Banco Central amplia rol de pessoas que terão monitoramento especial das transações financeiras

O Banco Central ampliou o número de pessoas que terão atenção especial nas análises das movimentações financeiras. Essas análises são feitas como procedimentos de prevenção à lavagem de dinheiro e ao financiamento do terrorismo.

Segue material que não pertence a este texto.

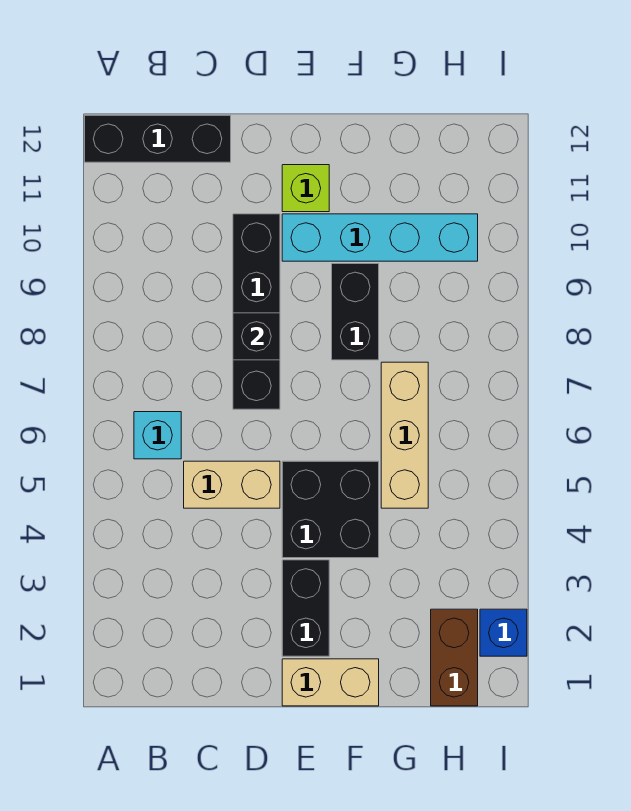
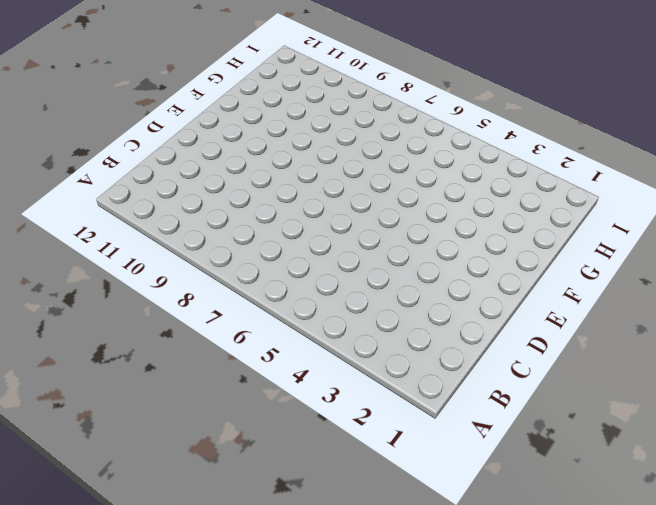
none -> black brick A12:C12 level 1
none -> cyan brick B6 level 1
none -> tan brick C5:D5 level 1

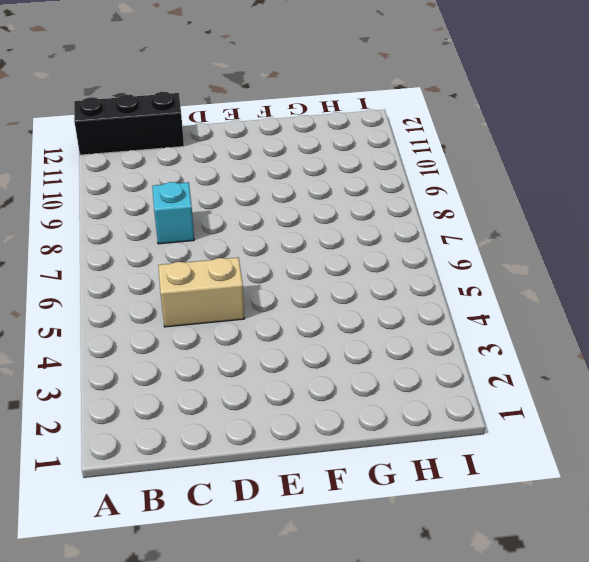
cyan brick C8 level 1 -> cyan brick B6 level 1
none -> black brick D7:D10 level 1
none -> tan brick E1:F1 level 1
none -> black brick E2:E3 level 1

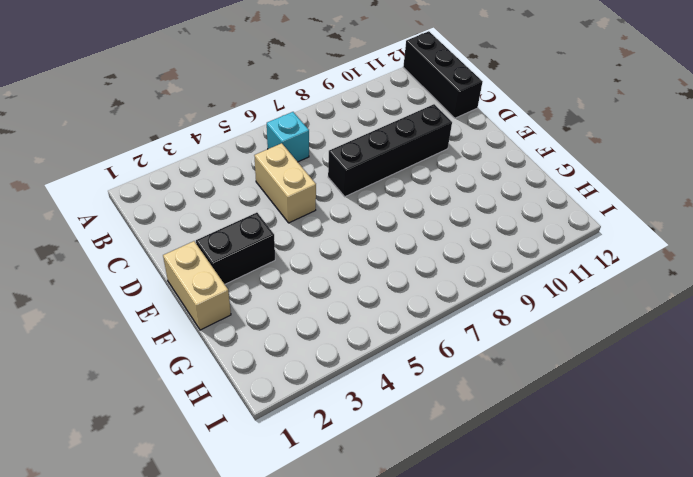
none -> black brick E4:F5 level 1
none -> cyan brick E10:H10 level 1
none -> lime brick E11 level 1

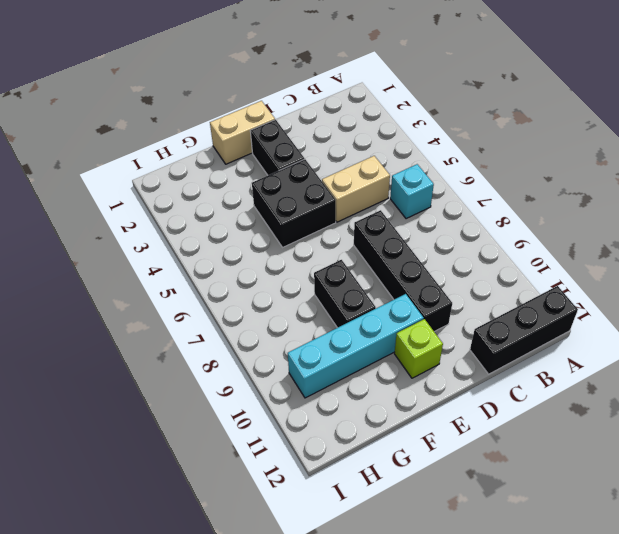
none -> tan brick G5:G7 level 1
none -> brown brick H1:H2 level 1
none -> blue brick I2 level 1

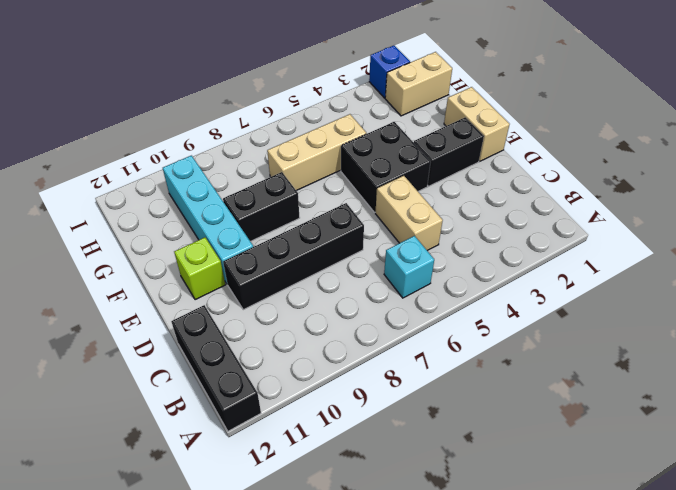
tan brick H1:H2 level 1 -> brown brick H1:H2 level 1
none -> black brick D8 level 2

É a partir desses dados que as instituições enviam informações para o Conselho de Controle de Atividades Financeiras (Coaf).
A nova regra publicada pelo Banco Central inclui na lista de pessoas “politicamente expostas”: vereadores, deputados estaduais, e também parentes de segundo grau e quem tem relacionamento próximo às pessoas públicas.
De acordo com a área técnica do BC, as mudanças ampliam em dezenas de milhares o número de pessoas que terão monitoramento especial das instituições financeiras.
Segundo o chefe do Departamento de Regulação do Sistema Financeiro, João André Calvino Marques Pereira, o fato de uma pessoa ser classificada como “politicamente exposta” a eleva na classificação de risco que será feita pelos bancos.
“O fato de ela ser uma pessoa politicamente exposta não quer dizer que todas as operações serão comunicadas ao Coaf. Mas o fato dela ser politicamente exposta será levada em consideração”, afirmou.
A circular que aprimora os procedimentos e os controles internos a serem adotados pelas instituições reguladas na prevenção da utilização do sistema financeiro para prática de crimes como lavagem de dinheiro, ocultação de bens e de financiamento do terrorismo foi publicada nesta quinta-feira (23) pelo Banco Central.